Dr. Elijah Anderson, a professor of sociology at Yale University, spoke to a capacity crowd Thursday at the Jackson State University Student Center.
More than 400 students thronged to Ballroom A on the center’s second floor, lining the walls, to hear the noted urban ethnographer speak about his latest book, The Cosmopolitan Canopy: Race and Civility in Everyday Life.

Called “one of our best urban ethnographers” by the New York Times Book Review, Anderson has introduced the concept of the “cosmopolitan canopy” — or urban islands of civility amid segregated ghettos, suburbs, and ethnic enclaves.
The book explains how city dwellers interact across racial, ethnic, and social borders. Their “canopies” of social interaction create “a synergy that becomes a cosmopolitan zone,” he says.
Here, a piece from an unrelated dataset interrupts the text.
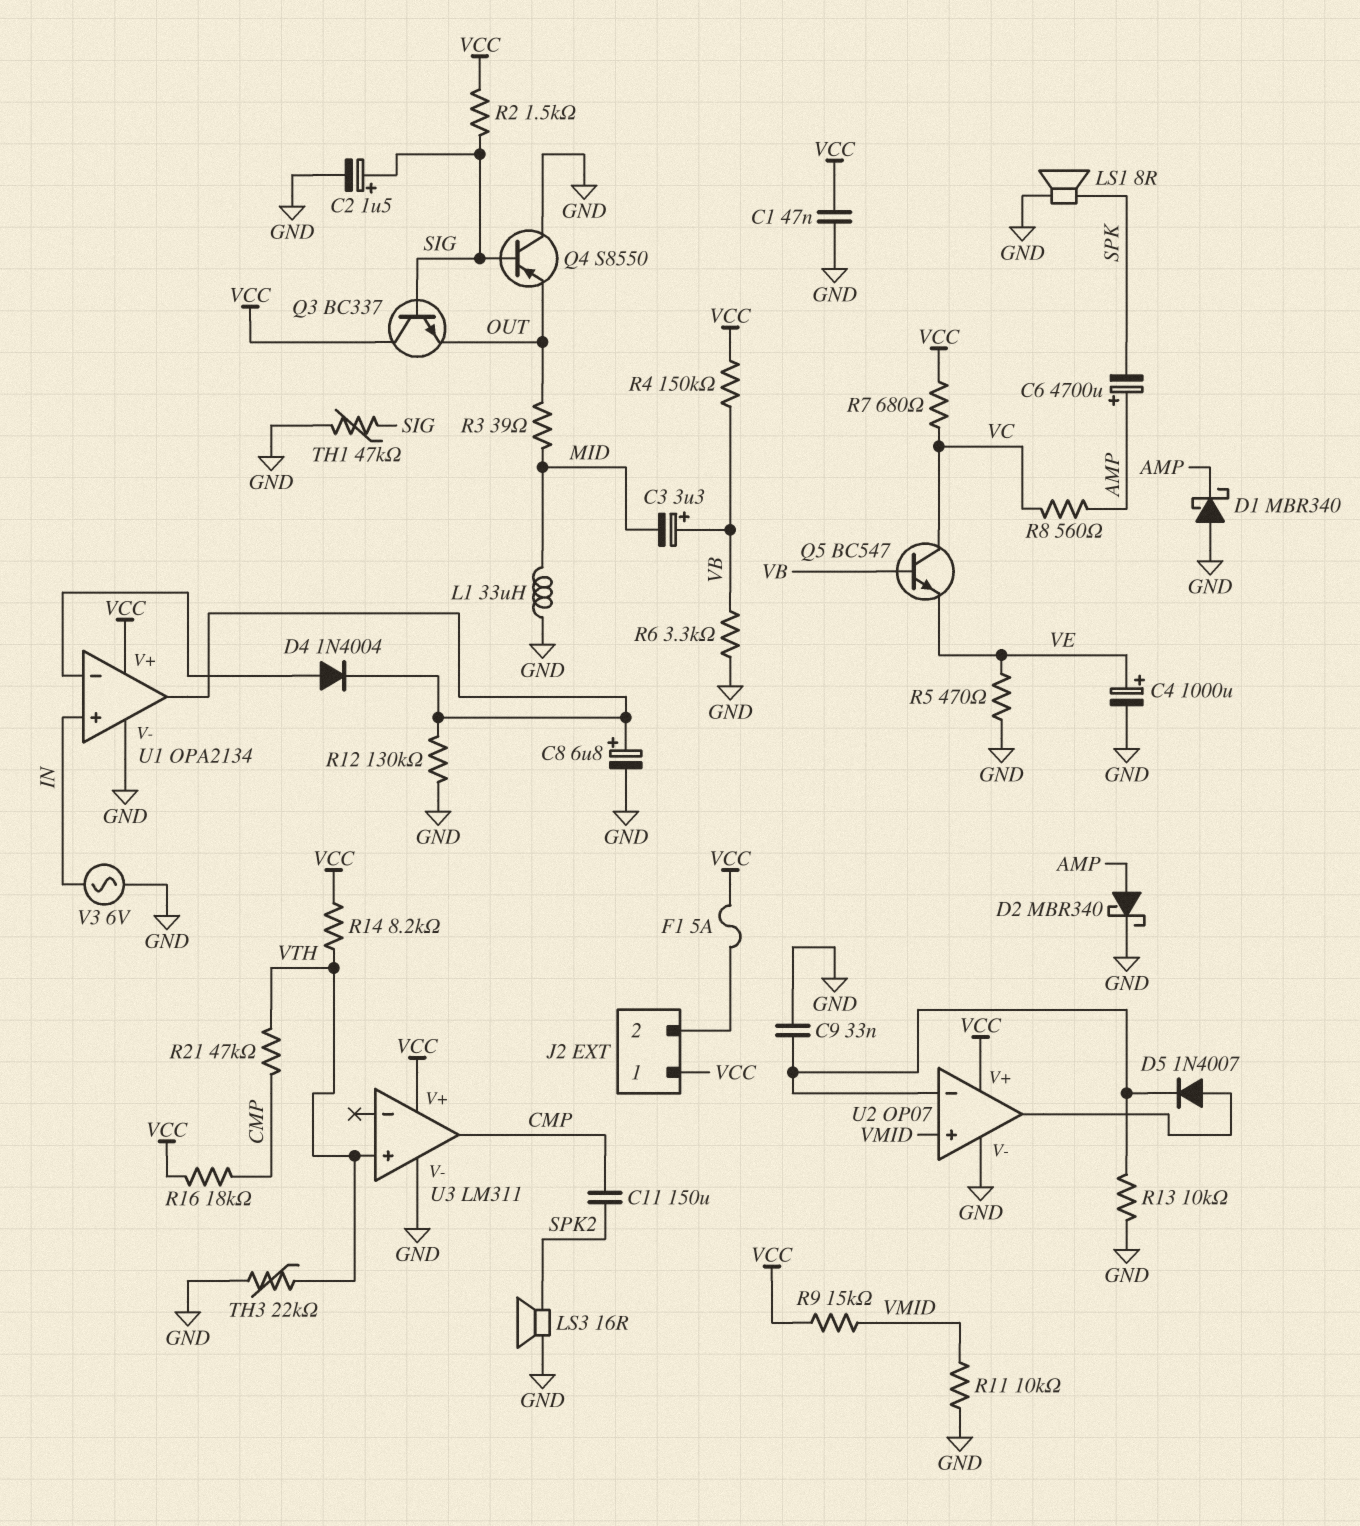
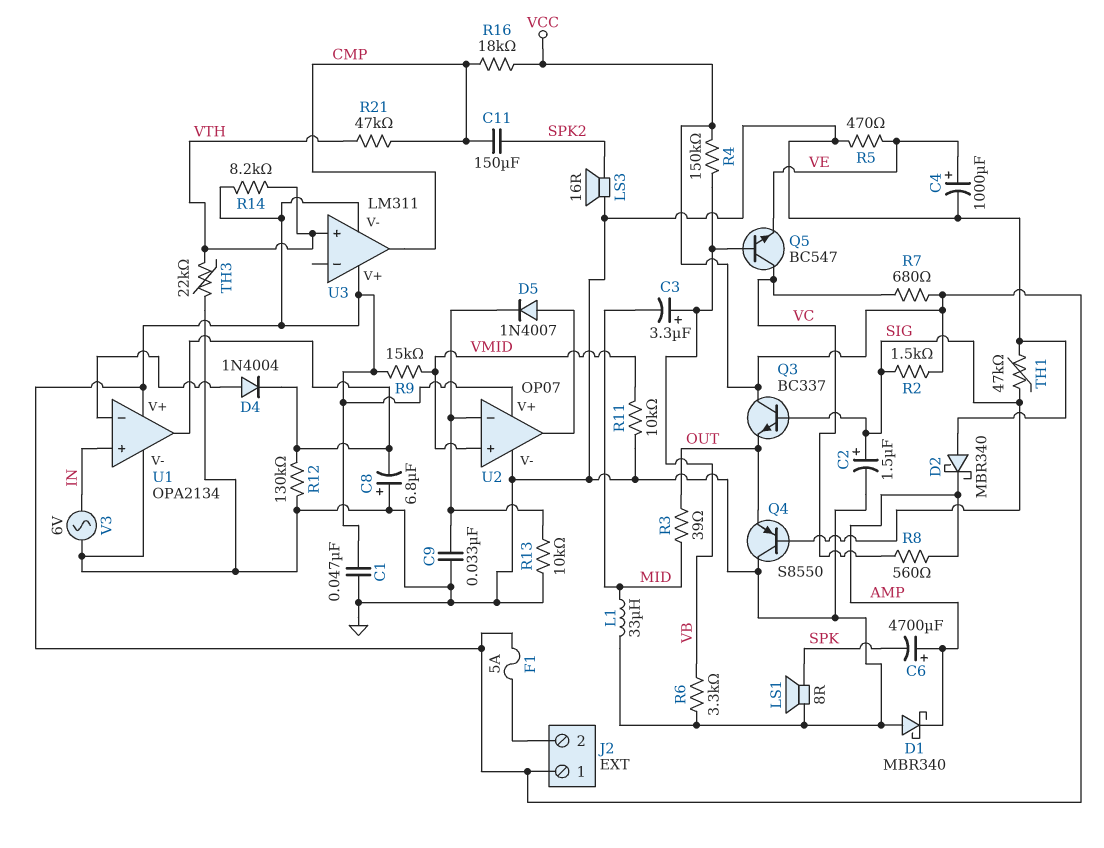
C8: 6.8uF (plus U1/out, minus GND) -> 6.8uF (plus GND, minus U1/out)
D2: schottky MBR340 (A AMP, K GND) -> schottky MBR340 (A GND, K AMP)
U3 pin V-: GND -> VCC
In such an atmosphere, civility is the norm, but “incidents can arise that threaten and rend the canopy, including scenes of tension involving borders of race, class, sexual preference, and gender,” Anderson says.
Since the canopies are diverse, and reinforced daily through social interaction, however, they can also reinforce and spread tolerance through mutual understanding, Anderson says.
His previous books include the award-winning Code of the Street and Streetwise. His writings have also appeared in The Atlantic, The Washington Post, and the New York Times Book Review.